DataFrames can be created from many different sources such as existing RDDs, structured and unstructured data files (CSV, JSON, Parquet), databases using JDBC, etc.

In [None]:
from pyspark.sql import SparkSession
from pyspark.sql.types import Row, IntegerType

# Initialize Spark session
spark = SparkSession.builder.appName("SparkSQL").getOrCreate()
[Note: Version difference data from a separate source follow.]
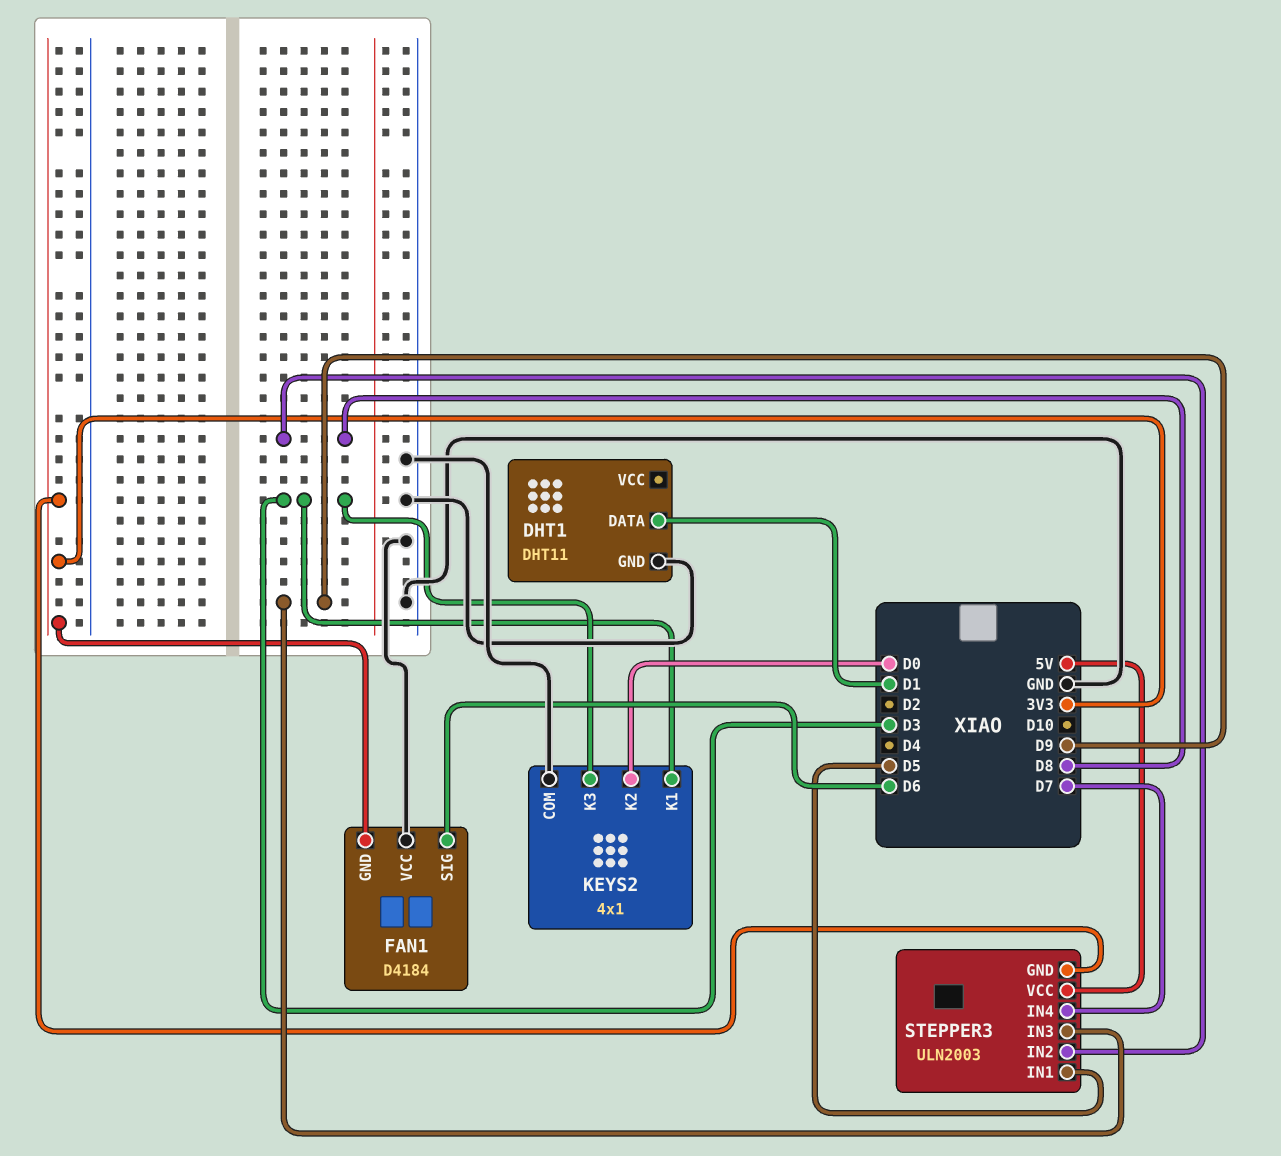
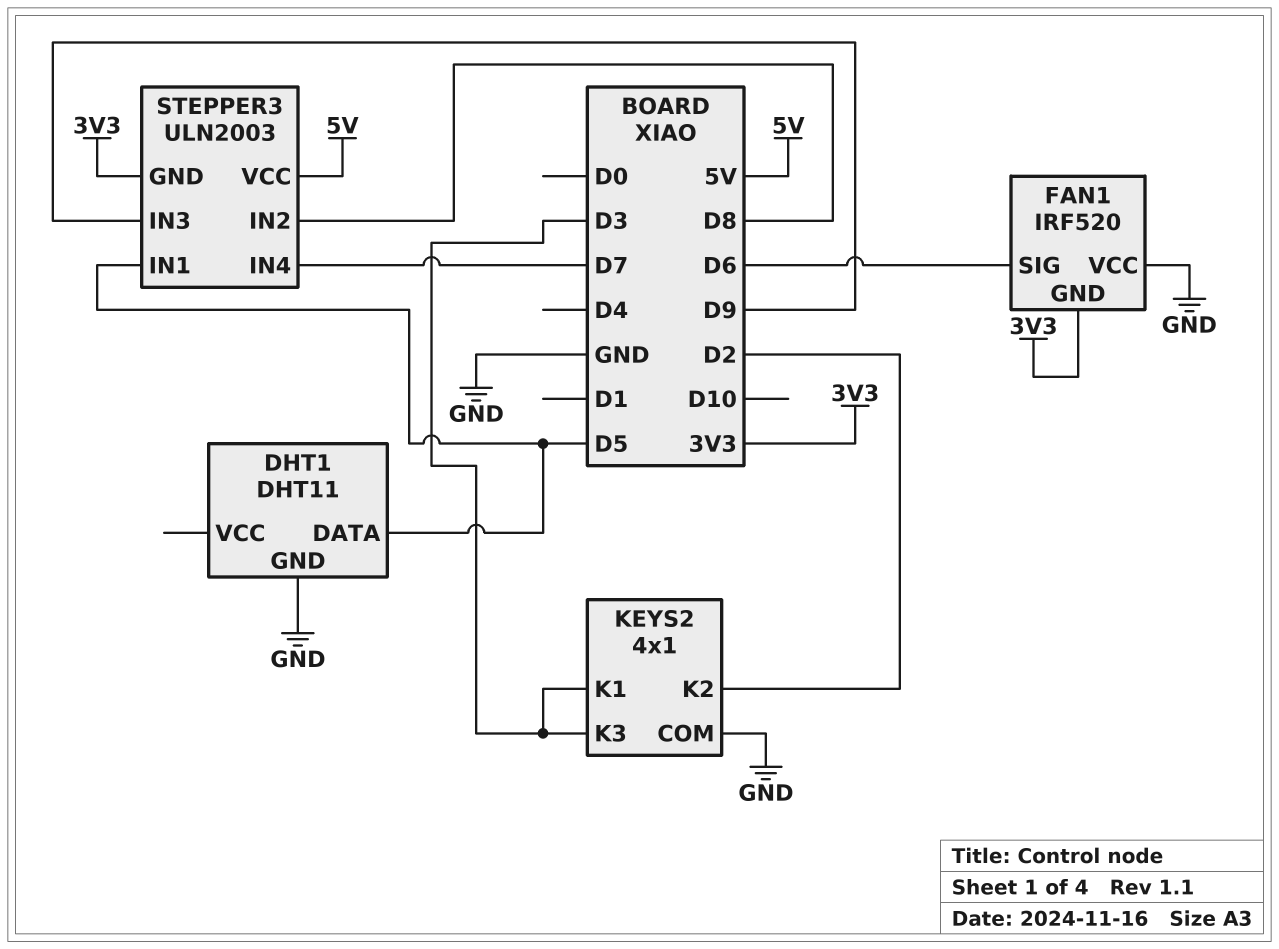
DHT1 pin DATA: D1 -> D5
FAN1: D4184 -> IRF520
KEYS2 pin K2: D0 -> D2

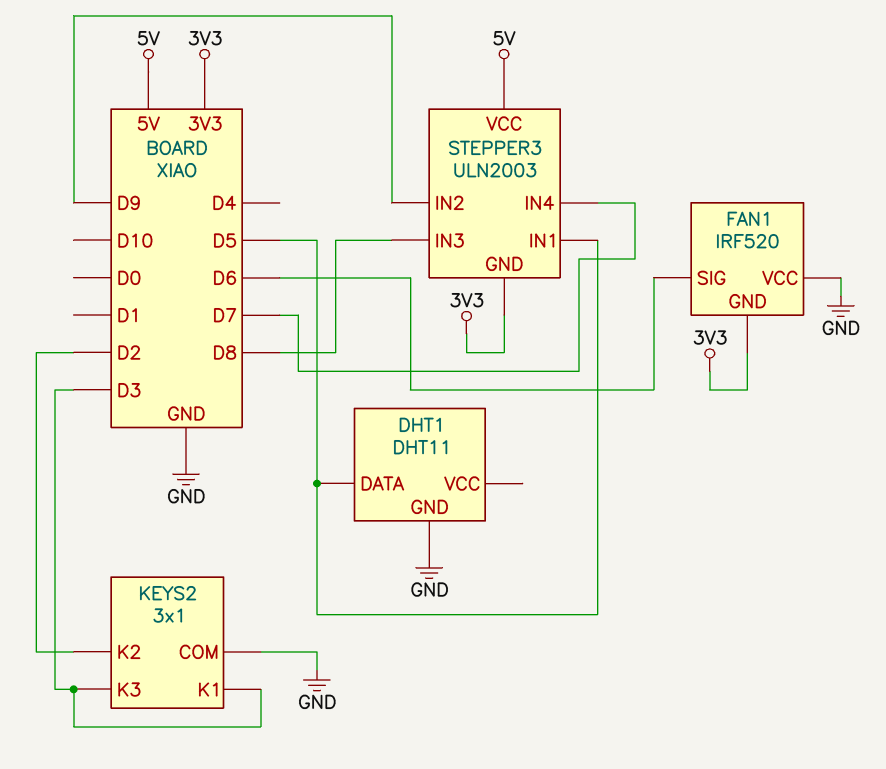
KEYS2: 4x1 -> 3x1
STEPPER3 pin IN2: D8 -> D9
STEPPER3 pin IN3: D9 -> D8

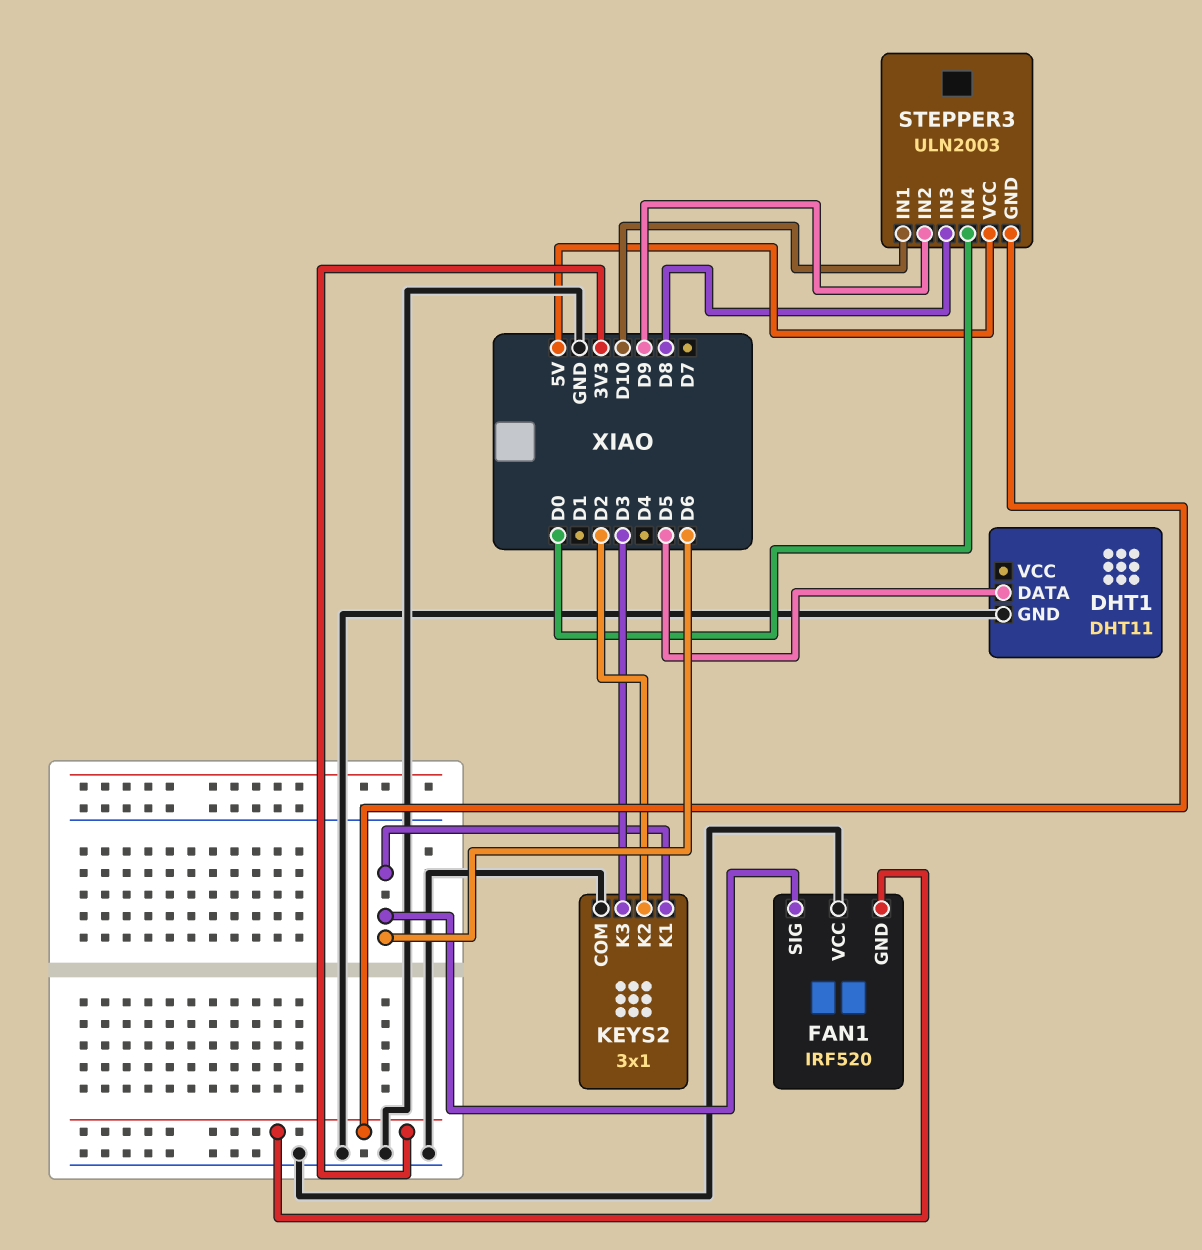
KEYS2 pin K1: D3 -> D6
STEPPER3 pin IN1: D5 -> D10
STEPPER3 pin IN4: D7 -> D0

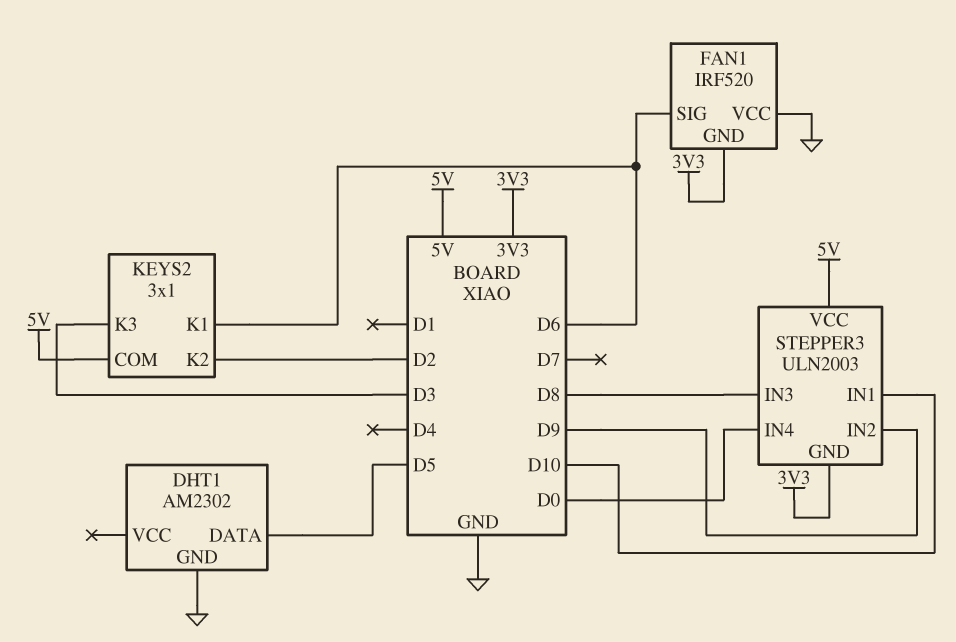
DHT1: DHT11 -> AM2302
KEYS2 pin COM: GND -> 5V

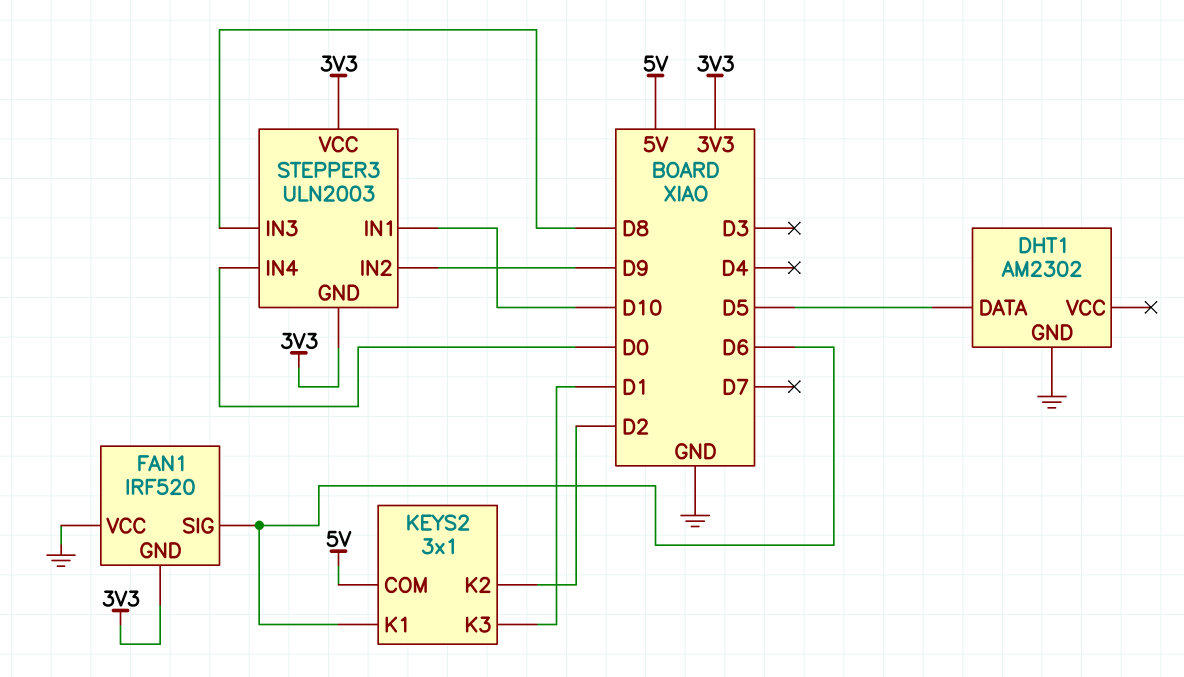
KEYS2 pin K3: D3 -> D1
STEPPER3 pin VCC: 5V -> 3V3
# Creating DataFrame from an existing RDD
rdd = spark.sparkContext.parallelize([0, 1, 2, 3, 4, 5])
df = rdd.map(lambda x: Row(x)).toDF()
print("DataFrame from RDD.toDF() function")
df.show()
schema = IntegerType()
df = spark.createDataFrame(rdd, schema)
print("DataFrame from RDD with saprk.createDataFrame()")
df.show()

# Creating a DataFrame from a Python collection
cars = [
    {"brand": "Toyota", "name": "Camry", "price": 24000},
    {"brand": "Honda", "name": "Civic", "price": 22000},
    {"brand": "Ford", "name": "Mustang", "price": 27000},
    {"brand": "Tesla", "name": "Model 3", "price": 35000},
    {"brand": "Chevrolet", "name": "Malibu", "price": 23000}
]
df = spark.createDataFrame(cars)
print("DataFrame from a Python collection")
df.show()

# Creating a DataFrame from a JSON file
df = spark.read.json('datasets/students.json')
print("DataFrame from a JSON file")
df.show()

## 3. Running SQL Queries using Spark SQL

In Spark you can work with DataFrames using the built-in functions or the Spark SQL API that provides a syntax similar to standard SQL but includes many extra ones that can be found [here](https://spark.apache.org/docs/latest/api/sql/index.html) (I recommend you to add this page to your bookmarks!). 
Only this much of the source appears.